Château de La Motte is a French castle that is also known as The castle of La Motte or just La Mothe. It is located in the 7th arrondissement of Lyon, on the left bank of the Rhône. It stands near the junction of two ancient roads of eastern and southern Lyon, on the border between the Dauphiné and Lyonnais. It occupies a small hill (hence the name) created in Gallo-Roman times for flood protection and because of good visibility.

The main buildings are flanked by towers and a round tower around an irregular quadrangle courtyard. The entrance to the south, has preserved battlements. In the eighteenth century, the western wall was replaced by a terrace and a chapel was still visible in the nineteenth century.
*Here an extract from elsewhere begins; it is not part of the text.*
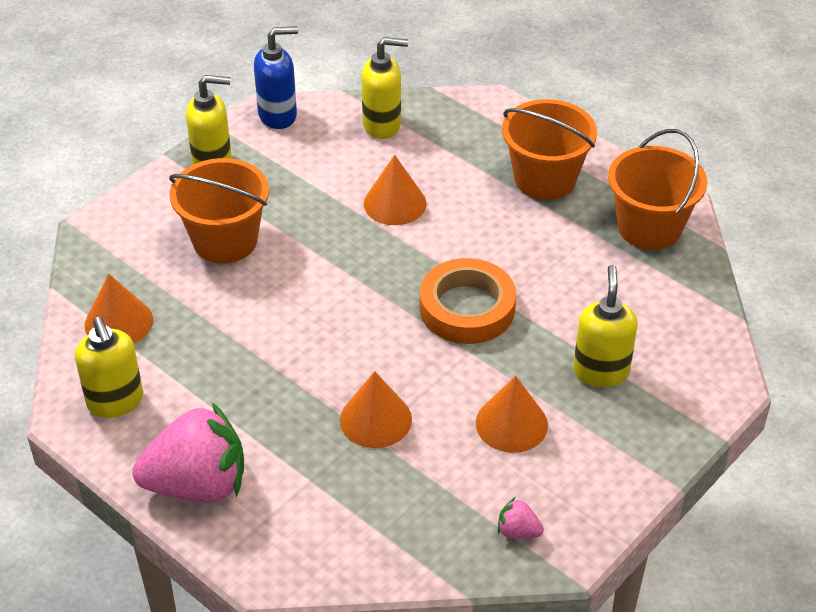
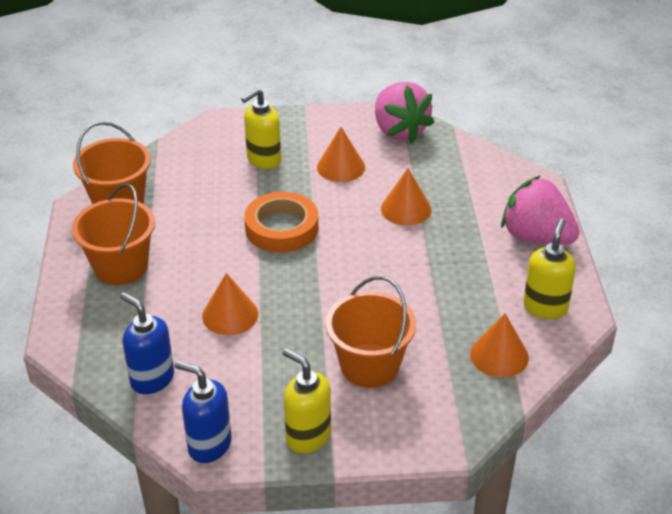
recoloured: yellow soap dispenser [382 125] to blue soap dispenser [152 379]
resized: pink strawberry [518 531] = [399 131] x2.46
The first records of the castle date back to 1476, when it was inhabited by Lord Jean de Villeneuve. The grandson of Jean de Villeneuve sold the castle in 1530 to Hugues Dupuy, who became known as seigneur de la Motte (Lord of La Motte) in 1554. The castle hosted several famous guests during the 1500s, including Louis XII and Marie de Médicis. Throughout the years, portions of the castle were given to a local convent, which inhabited the castle until just after the French Revolution, when it became "National Property."

In 1831, King Louis Philippe allowed General Hubert Rohault de Fleury to take the castle for the military and convert it into a fort, as part of the Fortification of Lyon.

After the First World War, André Maginot constructed residential blocks called "Barracks Sergeant Blandan" named after the war hero Sergeant Blandan, a resident of Lyon. In 1999, the army left the castle, being replaced by the National Police, but in 2007, the city of Greater Lyon acquired the area in order to make it a city park.

As of 1983, Château de La Motte has officially been registered as a "Monuments Historiques" (Historic Monument) by the French government.